While now France's dialect policy is a complete turnabout of his old one (repression), the dialect word is still used in place it shouldn't technically be.
I remember seeing a documentary of US origin which had interviews with Scots that were subtitled, despite the fact that they were speaking English (and as an Australian, perfectly intelligible to me).
So I took that as some evidence that not all English dialects are mutually intelligible.
The show Trawlermen which was shown in the UK was subtitled for native audiences since the accents on some of the men were so thick & unintelligible (at least to my friends' & my own ears in S England).
The first time I came to the UK, I remember sitting across from some rather loud Scots on the tube. I think they were talking about work; I wasn't sure, because the only word I could clearly understand was "fookin'" (an adjective which can apparently mean almost anything). Definitely not mutually intelligible to my California-trained ears.
There are always people with varying degrees of dialect usage.
This fellow[0] is quite, but not totally unintelligible to my English-as-a-second-language ears and there are Scottish where you recognize their origin in the first sentence but still understand them 100%.
Same with Bavaria, really. Most of us from Munich have a very light dialect that's really not that difficult compared to many people from the countryside.
edit: The Bavarian dialect also has quite a few grammatical quirks, whereas the Saxons just pronounce German very different, but the grammar is very standard.
For example: there are five major dialects of Hindi, some of which are mutually unintelligible -- yet few people call them separate languages. On the other hand, standard Hindi is mutually intelligible with Urdu -- they use different writing systems, but as spoken languages are roughly as close as American and British English -- yet they are considered different languages. Similarly, China has a vast diversity of mutually unintelligible languages -- or, rather, what outsiders call "languages", and what the Chinese government insists are merely dialects of a single language: "Chinese".
What's going on here? Max Weinreich's quip that "a language is a dialect with an army and a navy" seems to hit the mark. If Britain and America had not become allies in the late 19th century, then the ongoing antipathy between them would have required their speaking systems to be classified as "languages". But that would have been a political necessity, not a linguistic one.

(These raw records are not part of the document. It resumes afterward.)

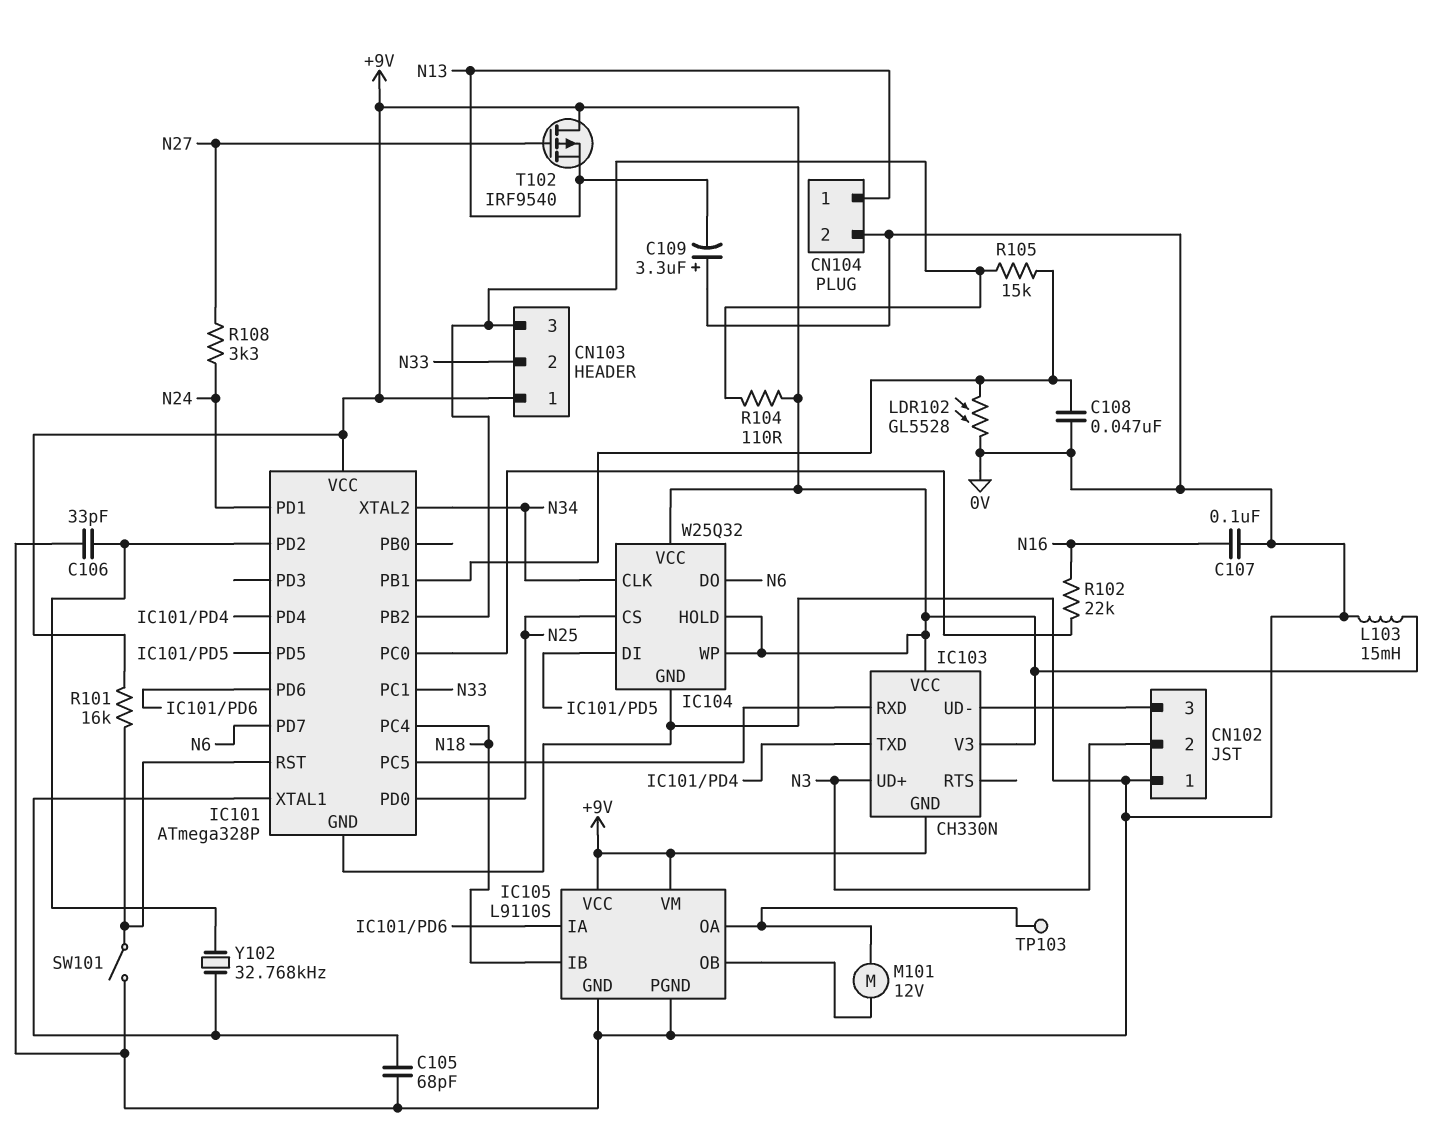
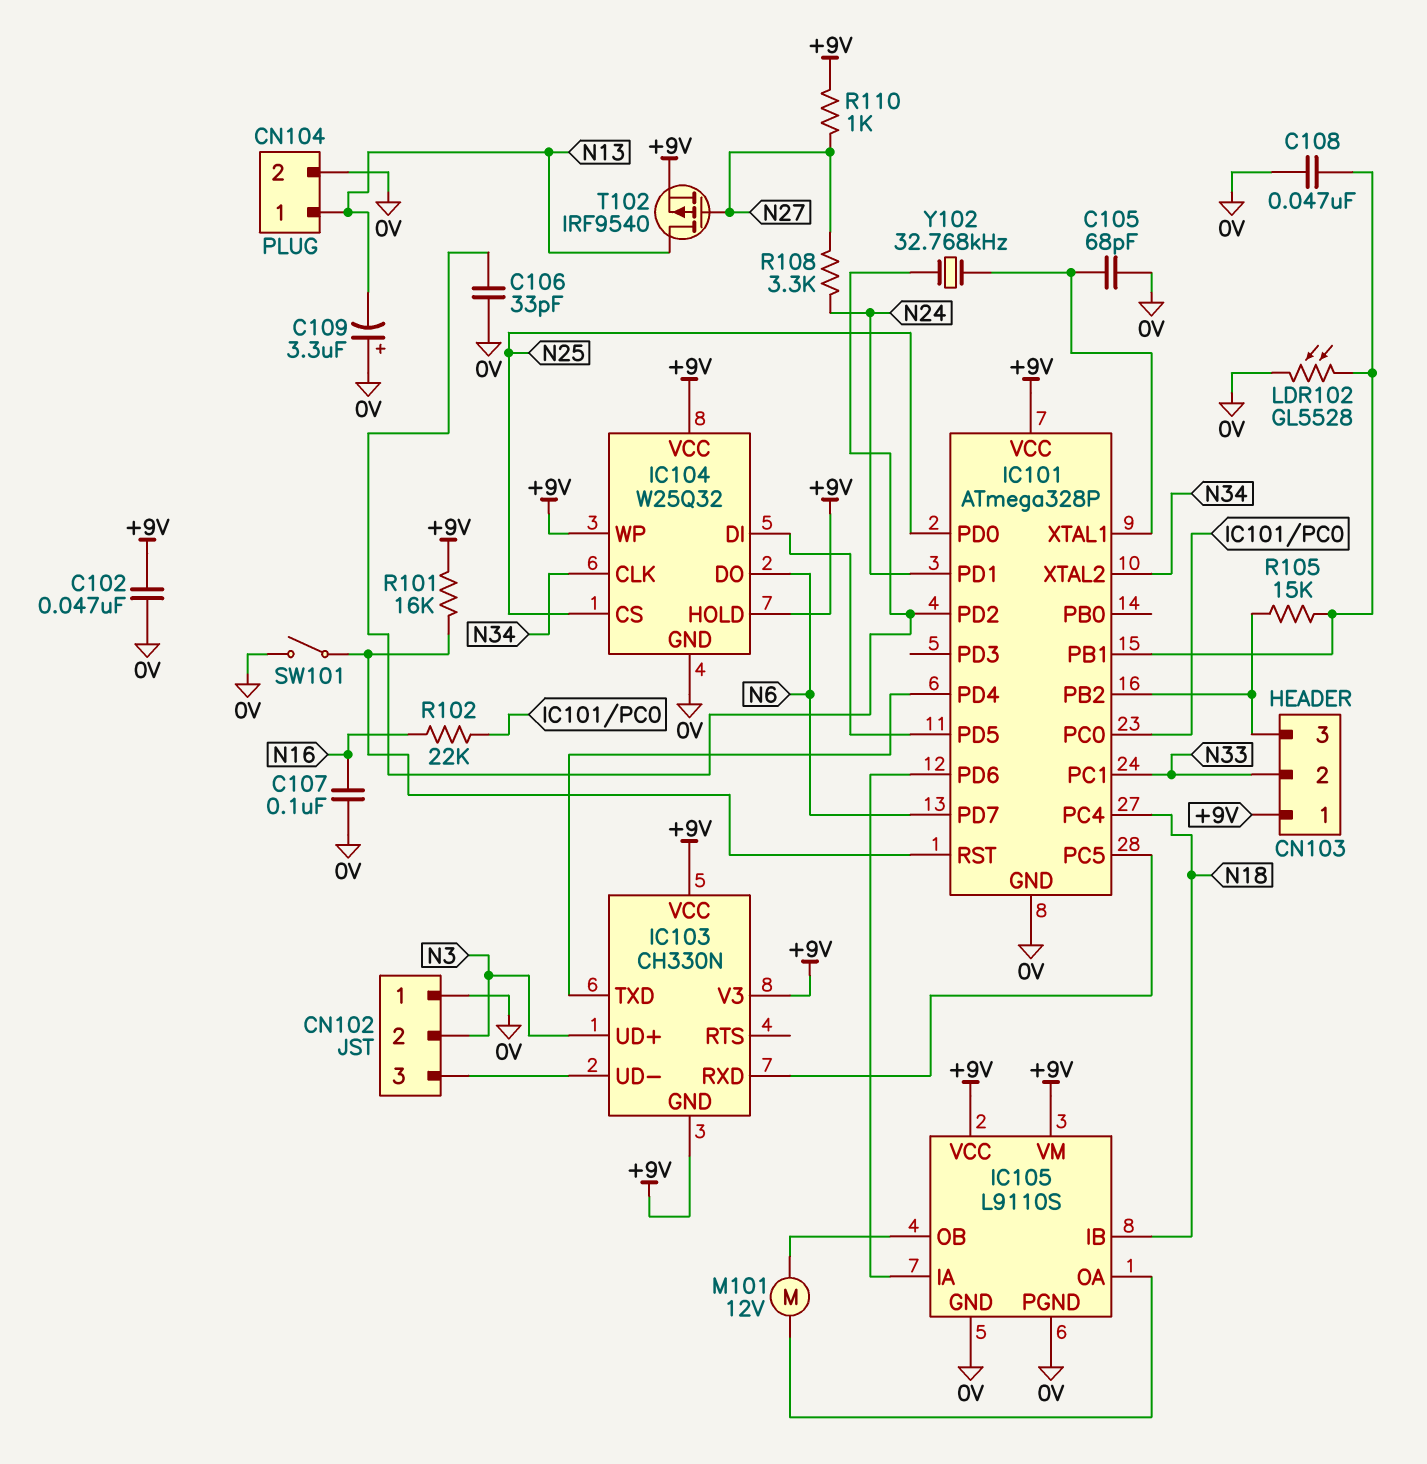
C102: none -> 47nF (+9V, 0V)
L103: 15mH (+9V, 0V) -> none
R104: 110 (+9V, CN103/3) -> none
R110: none -> 1k (+9V, N27)
T102: PMOS IRF9540 (G N27, D +9V, S N13) -> PMOS IRF9540 (G N27, D N13, S +9V)
TP103: test point (IC105/OA) -> none

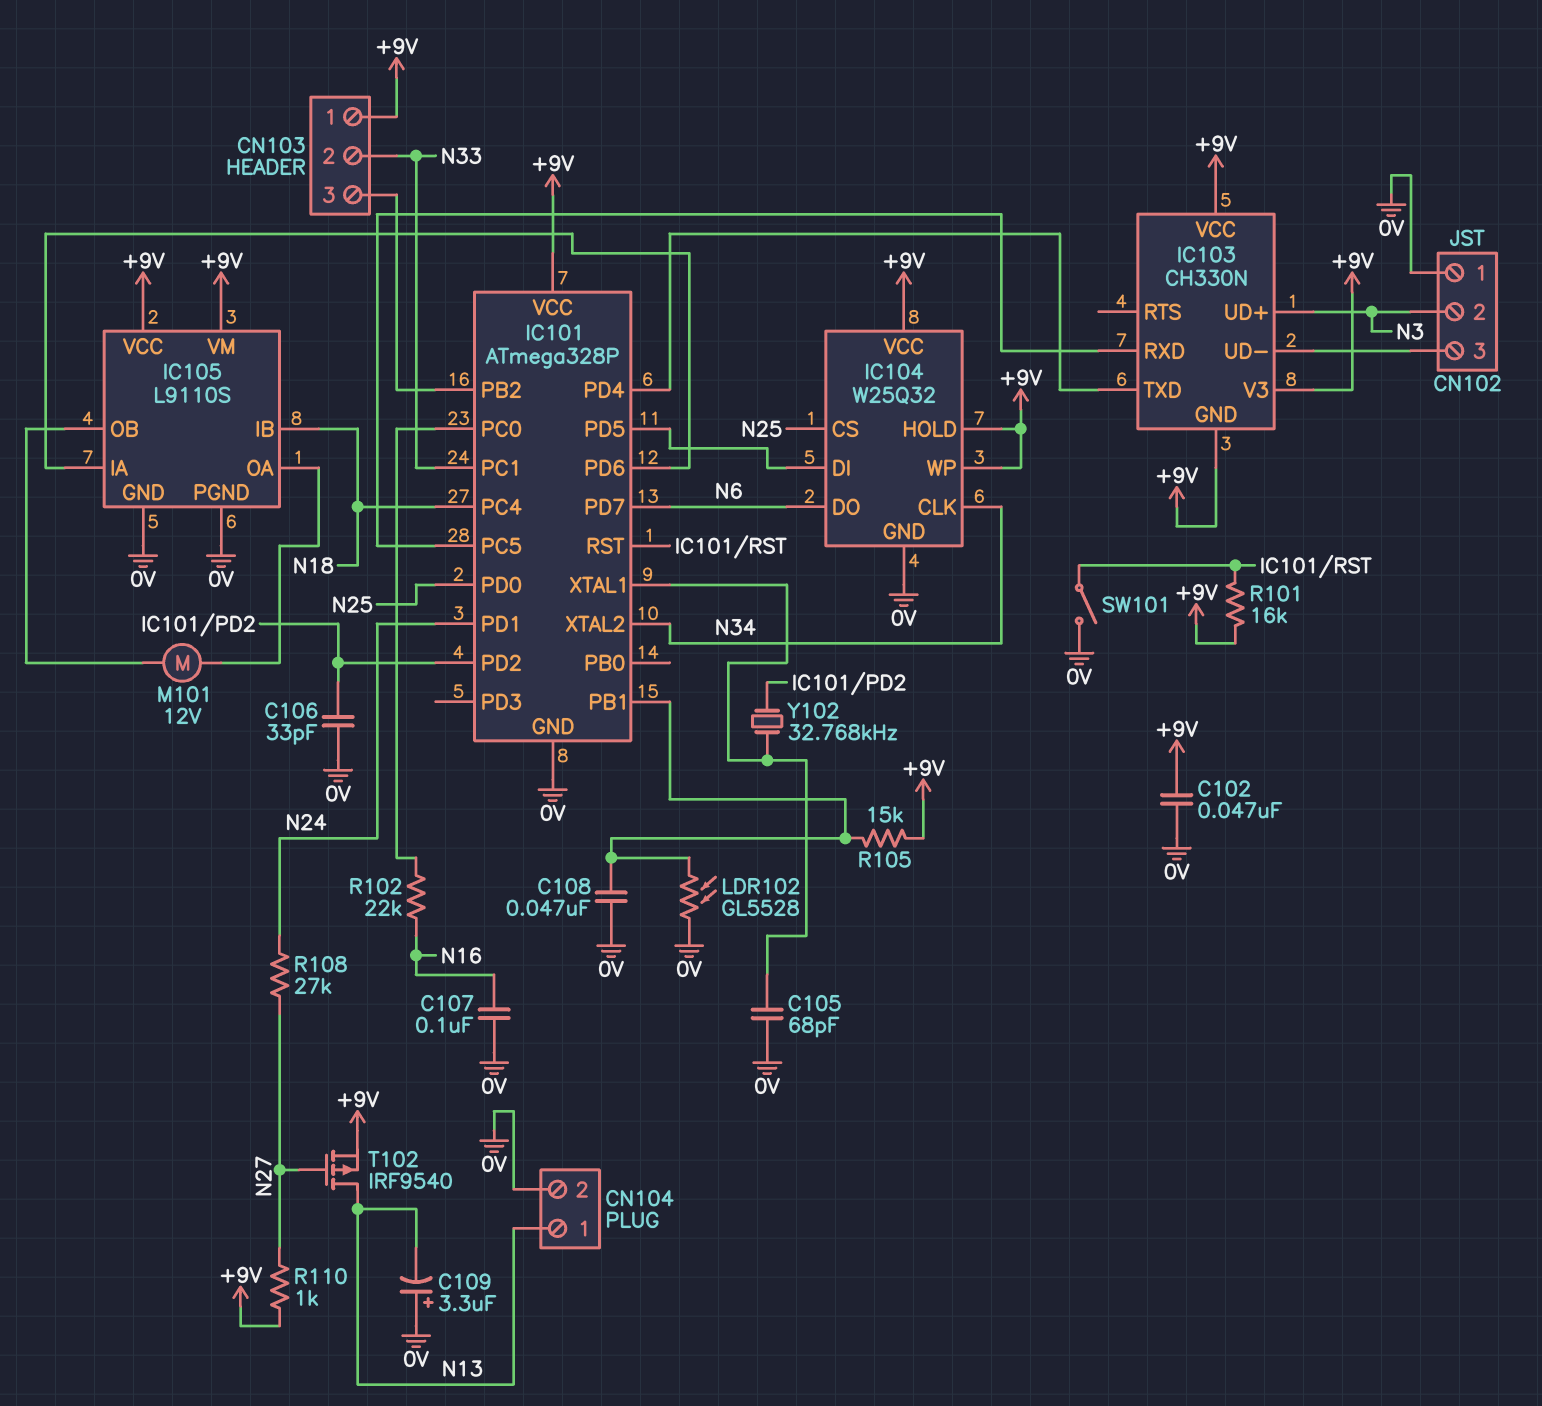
R105: 15k (CN103/3, IC101/PB1) -> 15k (+9V, IC101/PB1)
R108: 3.3k (N24, N27) -> 27k (N24, N27)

As an aside -- as somebody who grew up in America and emigrated at age 31 to Britain -- I must say that the oft-cited differences in spelling and pronunciation are the least important areas of divergence. Much more significant (and confusing) are the idiomatic divergences. For example: in the UK, people commonly say "are you alright?" as a greeting, equivalent to the American "how do you do?" or "what's up?". But in American, "are you alright?" is an expression of serious concern -- something you might say to somebody walking around in a state of confusion with an apparent head injury. It was extremely disconcerting when people kept asking me this -- I thought I must be acting/looking really strange to provoke such continual concern!